A lentidão com que o mercado de trabalho passou a gerar vagas a partir do início da crise mexeu nas formas de contratação. Além de os salários para novos empregos estarem até 30% mais baixos do que no ano passado, aumentou a procura por funcionários que aceitem trabalhar como pessoa jurídica (PJ). Essa tendência foi sentida por profissionais do mercado e pela Superintendência Regional do Trabalho e Emprego do Paraná (SRTE/PR), e é um indicativo de que muitas empresas estão tentando evitar os custos de direitos previstos na Consolidação das Leis do Trabalho (CLT).A consultora de carreira da Chess Human Resources Michele Carvalho afirma que, desde o ano passado, dobrou a quantidade de empresas que estão priorizando a contratação de PJs hoje 16% dos clientes pedem esse tipo de relação trabalhista. "Isso não é coincidência. Como o mercado sofreu essa mexida recentemente, todo mundo está tentando reduzir seus encargos", diz.Na sua avaliação, essa condição do mercado não é necessariamente ruim porque ao mesmo tempo que traz riscos pode apresentar boas oportunidades profissionais. "Uma proposta como PJ pode ser atraente, só depende de um estudo criterioso."
Na Superintendência do Trabalho, a análise dessa tendência é menos otimista. "A nossa equipe percebe em vários locais e em todos os setores a atitude de demitir os funcionários para recontratar sem pagar encargos trabalhistas. Como a relação de subordinação em relação à empresa se mantém, é o mesmo que contratar um empregado sem respeitar seu direitos", relata o chefe da seção de relações de trabalho da SRTE/PR, Marcus Cardoso da Silva.Fiscalização
Os fiscais do trabalho têm a função de verificar se uma relação de emprego, que é regida pela CLT, foi transformada em um contrato entre duas pessoas jurídicas. Quando isso ocorre, o caso é enviado ao Ministério Público do Trabalho ou diretamente à Justiça do Trabalho.

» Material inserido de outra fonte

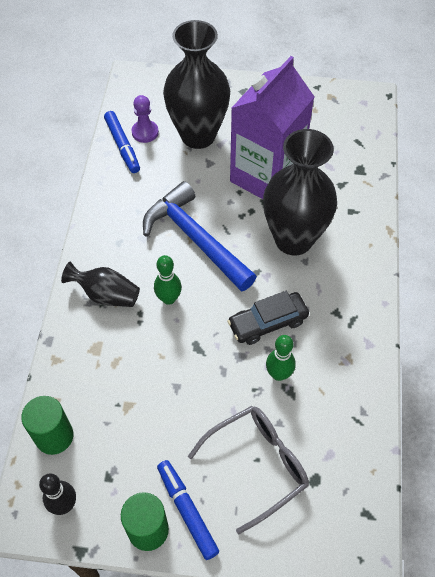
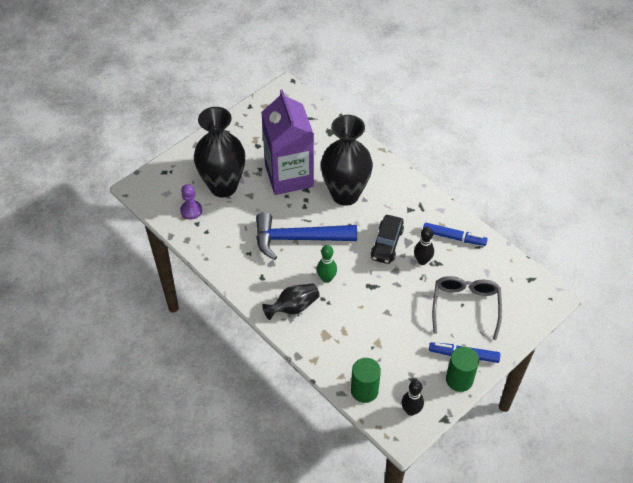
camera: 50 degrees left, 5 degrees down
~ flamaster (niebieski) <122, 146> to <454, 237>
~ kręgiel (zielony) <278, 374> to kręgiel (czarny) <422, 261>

Com o número maior de casos, a superintendência formou um grupo de trabalho para esse tipo de infração. Os resultados da pesquisa devem sair em um relatório dentro de dois meses, mas os resultados preliminares indicam que o fenômeno da terceirização indevida já se espalhou para todos os segmentos da economia. "Esse relatório vai ajudar a ter um panorama mais preciso das ocorrências no estado. Mas é fato que nos últimos tempos tem havido mais pressão para a terceirização como forma de contratação", diz.
Legalidade
A advogada trabalhista e previdenciária do Centro de Orientação Fiscal (Cenofisco) Andreia Antonacci relaciona o fenômeno ao maior número de pessoas procurando emprego por causa da crise, o que pode levar a abusos. "Apenas se caracteriza empregado autônomo aquele que exerce uma atividade profissional por conta própria, prestando serviços a terceiros sem relação de emprego", explica. Ou seja, um autônomo prevê inteira liberdade de ação, sem cumprimento de horário ou subordinação em relação à empresa contratante.

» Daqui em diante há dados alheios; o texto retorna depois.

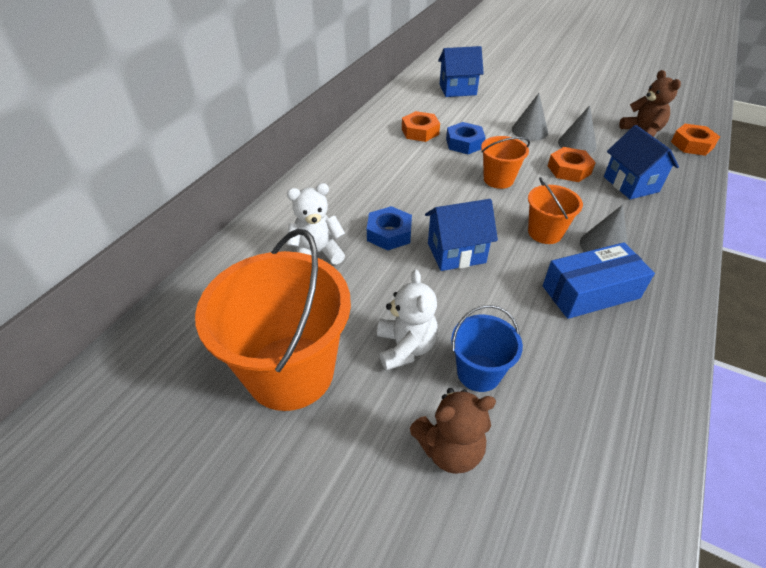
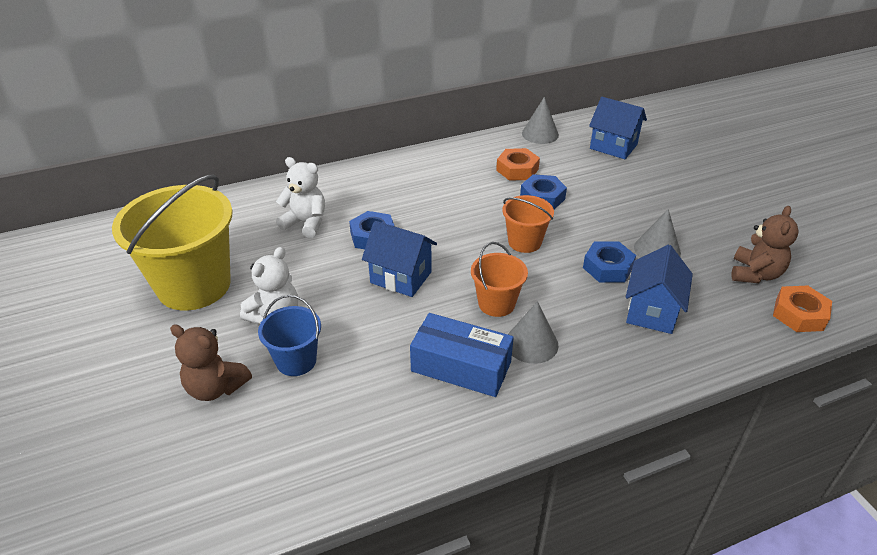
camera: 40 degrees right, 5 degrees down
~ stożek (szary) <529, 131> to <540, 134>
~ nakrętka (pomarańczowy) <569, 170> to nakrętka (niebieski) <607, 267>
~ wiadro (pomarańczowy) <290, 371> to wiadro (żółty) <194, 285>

"Na prática, um trabalhador autônomo presta serviços esporádicos, ou atende a projetos. Devem ser sempre serviços limitados, que se possa enxergar o fim", explica. Portanto, na opinião dela, uma empresa não pode contratar serviços terceirizados dentro da sua atividade principal, aquela que é o seu objeto de lucro. "Terceirizar serviços de vigilância e limpeza é uma coisa, mas manter profissionais externos dentro da sua atividade-fim configura vínculo empregatício. Na Justiça, o empregado tem boas chances de reverter essa situação e ganhar uma indenização", afirma.